The narrative here isn’t about replacement. Retail investors aren’t dropping stocks for tokens—they’re diversifying into new risk buckets, eyeing asymmetric returns in an environment where traditional yield is hard to come by. What’s more, crypto uptake in Singapore tracks with a broader shift in financial literacy. Younger investors increasingly treat their portfolios as adaptable systems, not static holdings. Crypto, in that context, represents both exposure and experimentation—a proxy for optionality in volatile times.

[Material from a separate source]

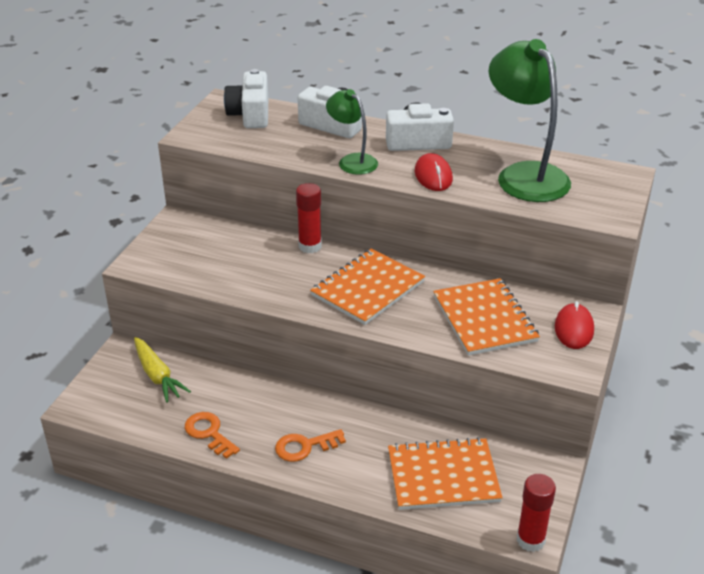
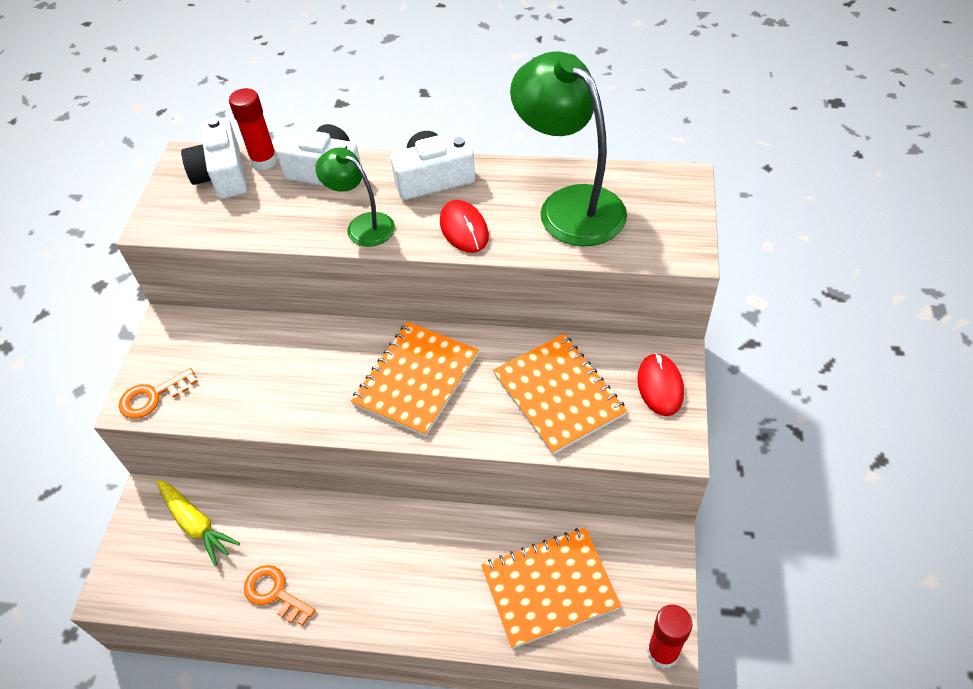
camera: 10 degrees left, 15 degrees up
(305, 446) = (388, 585): orange key -> orange key (153, 397)
(310, 246) = (335, 330): red glue stick -> red glue stick (264, 161)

Investor confidence falters when the lens shifts to global markets. Just 30% said they were optimistic about the second half of 2025—a statistic that speaks volumes about how geopolitical instability and policy uncertainty are weighing on outlooks. This wariness isn’t theoretical. It’s shaping behavior. Investors with financial obligations—be it property, education, or retirement—are dialing back exposure to volatile markets. For them, peace of mind matters more than chasing marginal alpha.

Dividend-rich local equities and stable, government-linked firms on the SGX are the practical beneficiaries of this shift. Add to that the unpredictable regulatory environments abroad, and the case for international deployment becomes harder to justify—at least for now.

Some cite China’s policy uncertainty, US election volatility, and Middle East tensions as ongoing reasons for their hesitation. For many retail investors, the path of least resistance is the one paved with predictability. In that context, staying local feels less like playing it safe—and more like playing it smart.

Singapore’s investors are clearly playing a different game. In Hong Kong, many retail participants have pulled back from domestic equities amid persistent property sector concerns. Japan tells a different story altogether, where institutional reform has drawn large foreign inflows. By contrast, Singapore retail behavior skews risk-conscious. There’s enthusiasm for digital tools and platforms, but asset allocation remains conservative. Local equities dominate the base, while crypto and foreign markets function as measured add-ons.

This conservative layering mirrors policy tone. MAS doesn’t encourage speculation, but it doesn’t restrict participation either. Instead, it emphasizes education and structural safeguards—an approach that attracts serious, long-term retail investors.

In markets like South Korea or the US, retail flows often swing dramatically. In Singapore, the rhythm is steadier, shaped not just by policy but by cultural expectations around wealth accumulation and financial safety. Institutional consistency plays a role too. Singapore’s sovereign wealth framework, mandatory savings via CPF, and conservative leverage norms all contribute to investor behavior that prizes continuity over swings.

Investor behavior in Singapore isn’t just a reflection of market trends—it’s a referendum on trust. Regulation, macro credibility, and platform maturity are all reinforcing a shared investor instinct: stay grounded, but stay flexible. The cautious exploration of crypto and overseas exposure doesn’t undermine that foundation. It builds on it.

So what does this mean for policymakers? It’s simple, yet powerful. Access is only as good as the confidence it inspires. And in Singapore’s case, that confidence is being quietly rewarded—one well-anchored portfolio at a time.

More importantly, this moment reflects a deeper recalibration of what constitutes “safe” investing. For many retail investors, safety isn’t about fleeing volatility altogether—it’s about knowing which institutions will remain intact when the dust settles. Singapore has, through years of regulatory clarity and prudent fiscal governance, cultivated a reputation for just that. It’s not just a safe harbor; it’s a system that earns loyalty because it functions with predictability and intent.

This offers a quiet but potent lesson for regional markets hoping to deepen their retail base: stability isn’t a message—it’s a mechanism. It must be built, maintained, and communicated at every level of the capital system. For the broader region, Singapore offers a glimpse of what calibrated, confidence-based retail participation can look like. It’s not just about offering tools—it’s about cultivating conviction.